Jeremy Corbyn isn’t the one true saviour of left-wing politics and the western world, obviously. But I voted for him in the leadership election the first time round because he was discernibly different to candidates who were saying Labour should be a “pro-business” party that didn’t have a problem with tax credits cuts, and then I voted for him again because Owen Smith proved himself to be a misogynist. According to a lot of self-important keyboard warrior brocialists, I should have given him a free pass because he would stop the encroaching “hard left” from taking over Labour.

But when did the enthusiastic bunch of young people who helped establish Momentum and signed up for a “kinder, gentler politics” suddenly become routinely referred to as the “hard left”? By the tone of some “centrist” Labour MPs and media outlets, you’d think the Corbyn voters had actually signed up for a “violent, Stalinist” politics predicated upon the ideals of compulsory bricks through windows and enthusiastic encouragement of online abuse. The truth is rather different, of course – and it’s time the PLP stopped putting their fingers in their ears and la-la-la-ing every time someone suggests that the huge support base for Corbyn might be down to real, justified grievances rather than a freak occurrence no one could have predicted.

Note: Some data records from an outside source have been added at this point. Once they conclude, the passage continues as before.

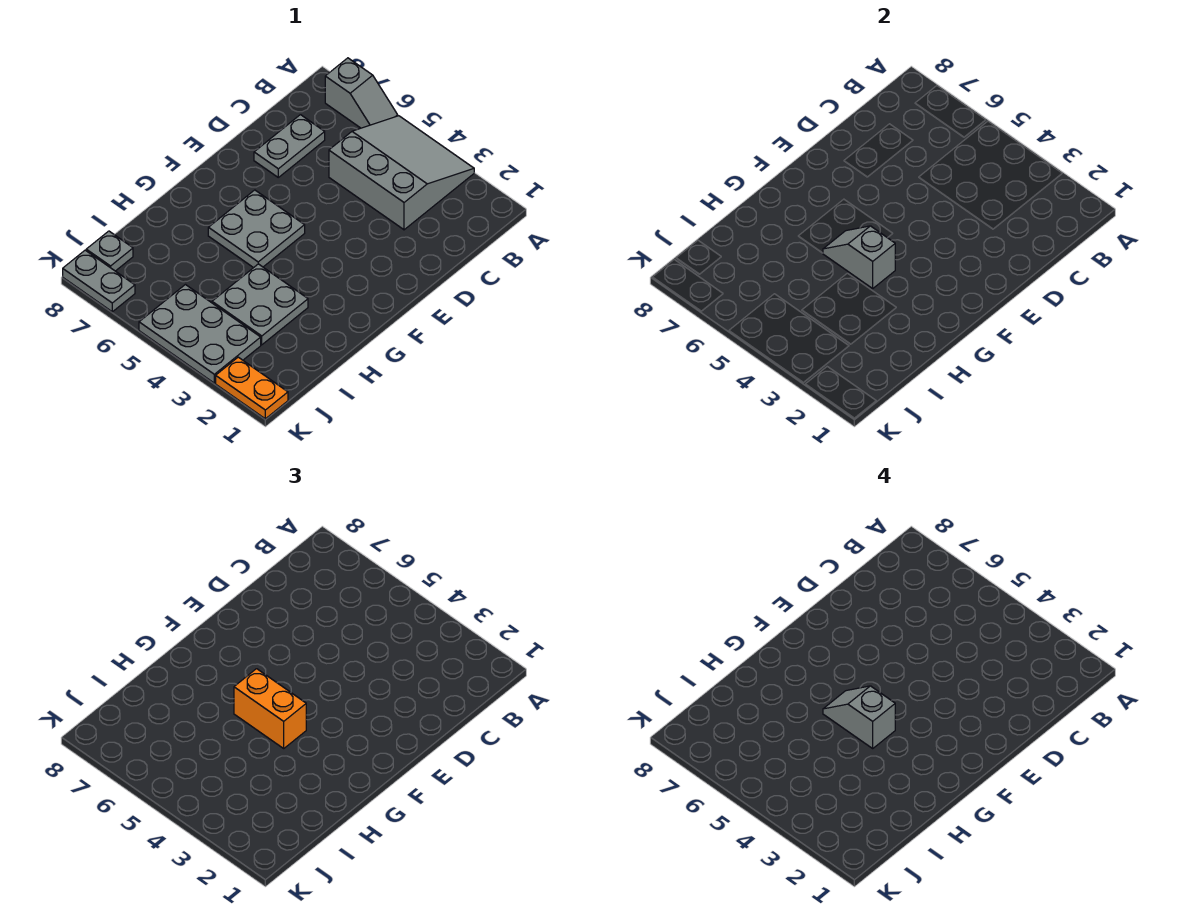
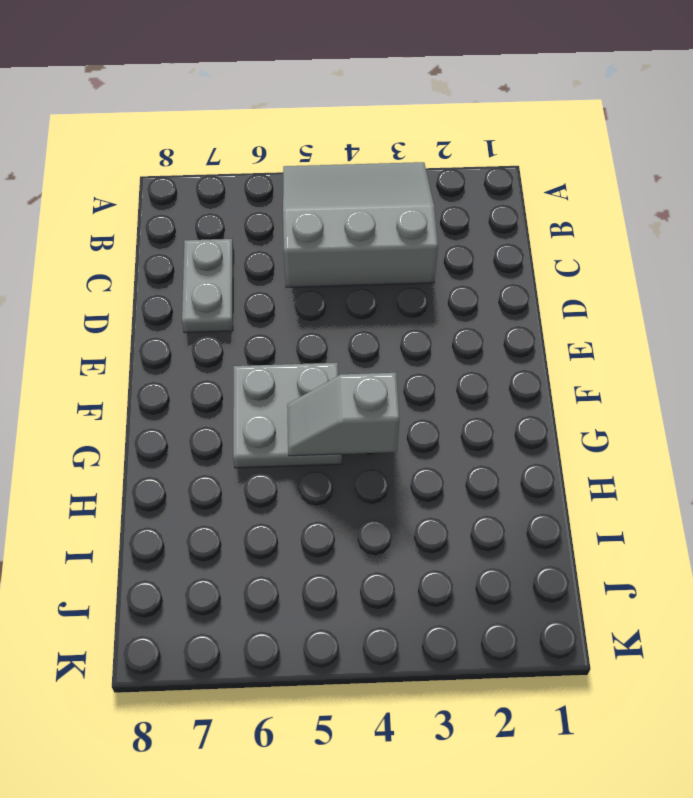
none -> grey slope A6:A7 level 1 top 7
none -> grey plate H3:I4 level 1
none -> grey plate J3:K5 level 1

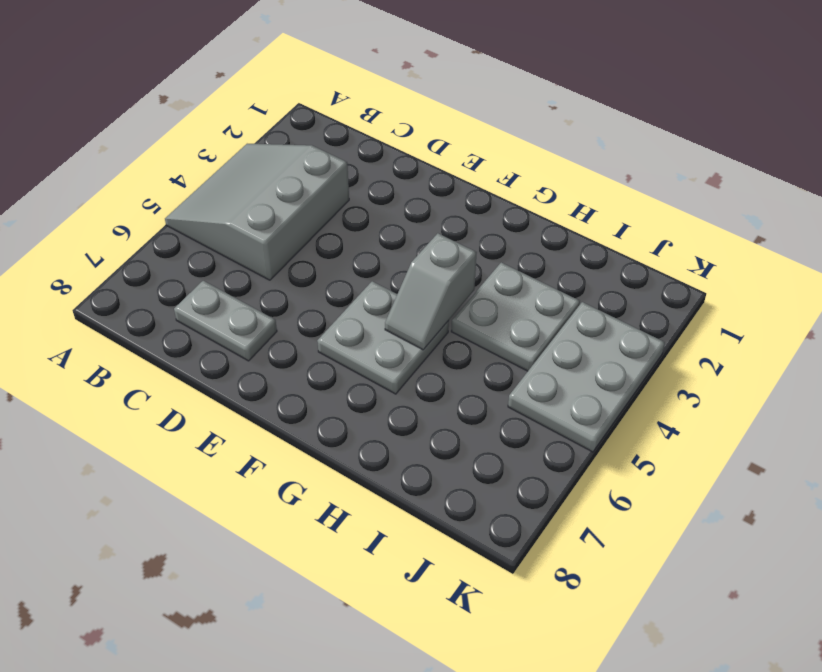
none -> grey slope A6:A7 level 1 top 7
none -> grey plate J8 level 1
none -> orange plate K1:K2 level 1

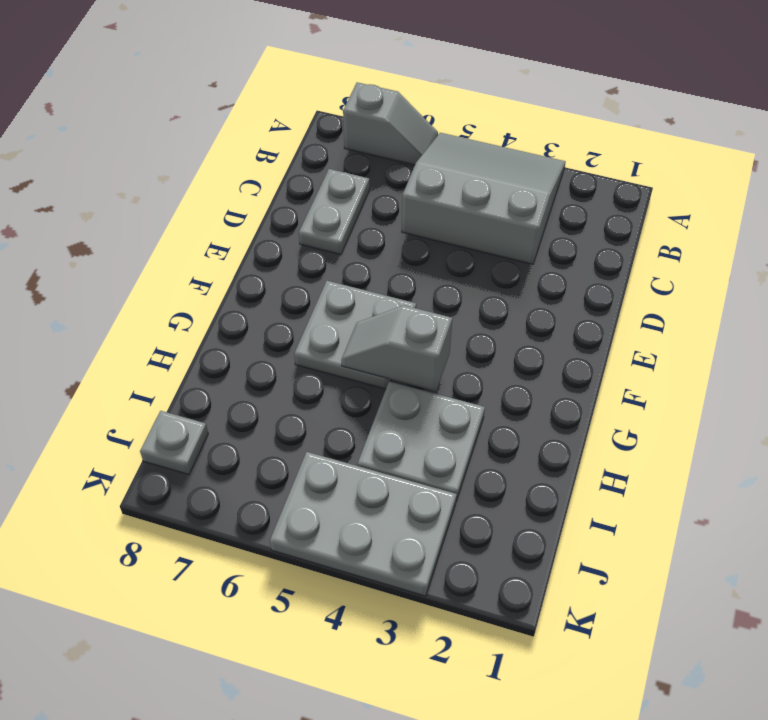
none -> orange plate K1:K2 level 1
none -> grey plate K7:K8 level 1
none -> orange brick G4:G5 level 3

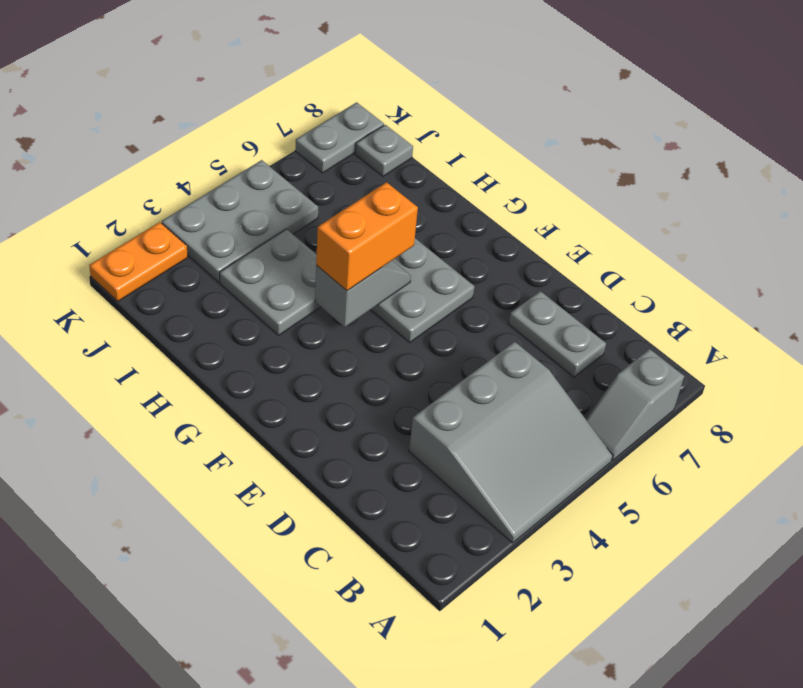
none -> grey slope G4:G5 level 4 top 4

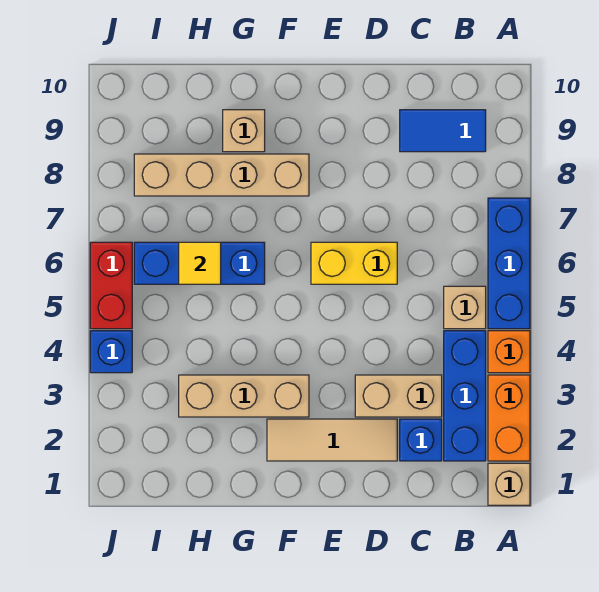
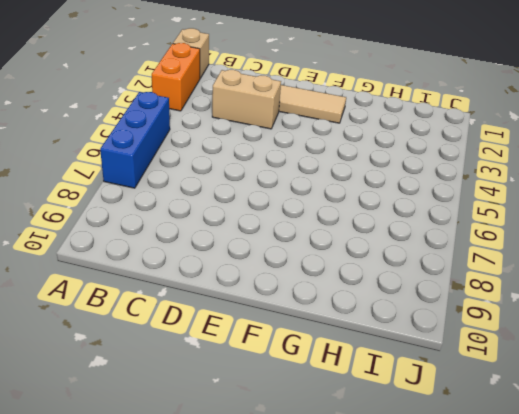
none -> orange brick A4 level 1
none -> blue brick B2:B4 level 1
none -> tan brick B5 level 1

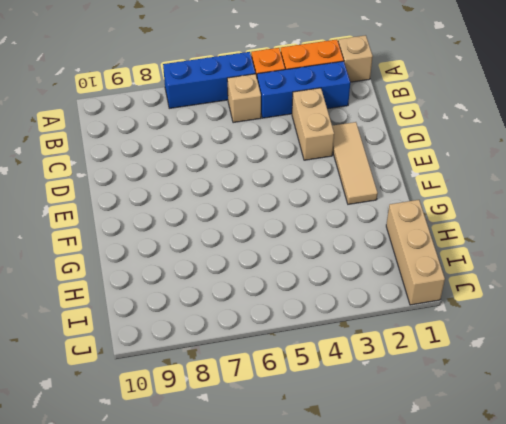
tan brick H1:J1 level 1 -> tan brick F3:H3 level 1
none -> blue tile B9:C9 level 1
none -> blue brick C2 level 1
none -> yellow brick D6:E6 level 1

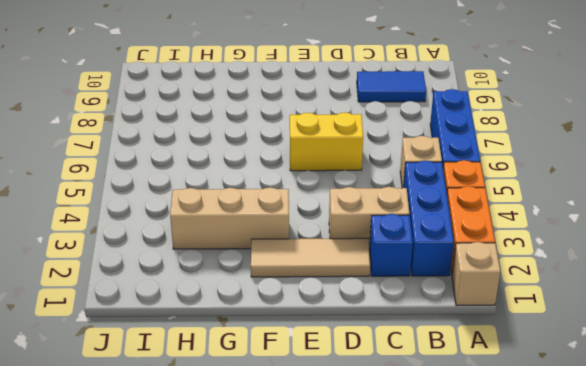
none -> tan brick F8:I8 level 1
none -> blue brick G6:I6 level 1
none -> tan brick G9 level 1

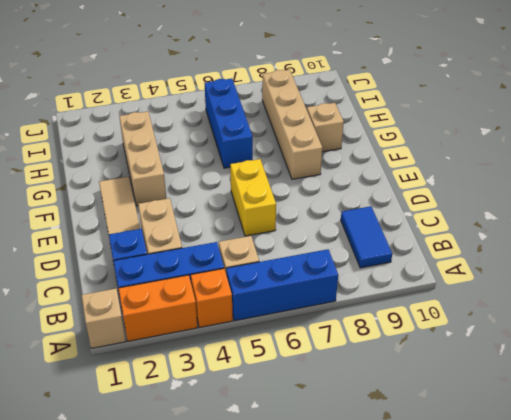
none -> blue brick J4 level 1
none -> red brick J5:J6 level 1
none -> yellow tile H6 level 2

Don’t pretend like you don’t know why people – the ordinary, non-abusive, let-down-by-the-system people who make up the vast majority of his supporters – still love Jeremy Corbyn. Don’t pretend like you don’t see why someone who stuck with his principles, even to the detriment of his career, is more inspiring than a man who played the game to get to the top by 40. Last year, Corbyn was the only Labour leadership candidate to vote against the Tories’ Welfare Bill which brought in a series of brutal cuts against people with disabilities and the working poor. This year, he still was. If that’s the “hard left” versus the “centrist” position in politics nowadays, then who on earth wants to be centrist? And if the most inspiring thing to have truly come out of Labour in the last year, according to “centrists”, was Hilary Benn’s “rousing” speech on why we should bomb Syria, then what sensible person with even a passing knowledge of history is going to clamour to join their club?

It’s the “centrists” who scaremonger about the “hard left”, but the truth is that the Corbynites are genuinely scared of the centrists – they’re scared of their power, their influence, their establishment backgrounds and the idea that they might crush their democratically elected leader and bring back the status quo forever. It’s not fair and it’s not right to dismiss their fears after the actions of the PLP in the last few months.

Corbyn doesn't clap after Watson heckle is met with applause

Rebuilding the Labour Party is necessary for people whose lives, rather than just their careers, are deeply affected by Labour infighting and the continuing dominance of the Conservatives. It looks like Corbyn, McDonnell and their ilk are opening themselves up to the possibility of open communication and compromise. If they really want to prove themselves to a membership which has lost its appetite for “business as usual” politics, the so-called centrists have to stop stereotyping Momentum et al, and meet them halfway.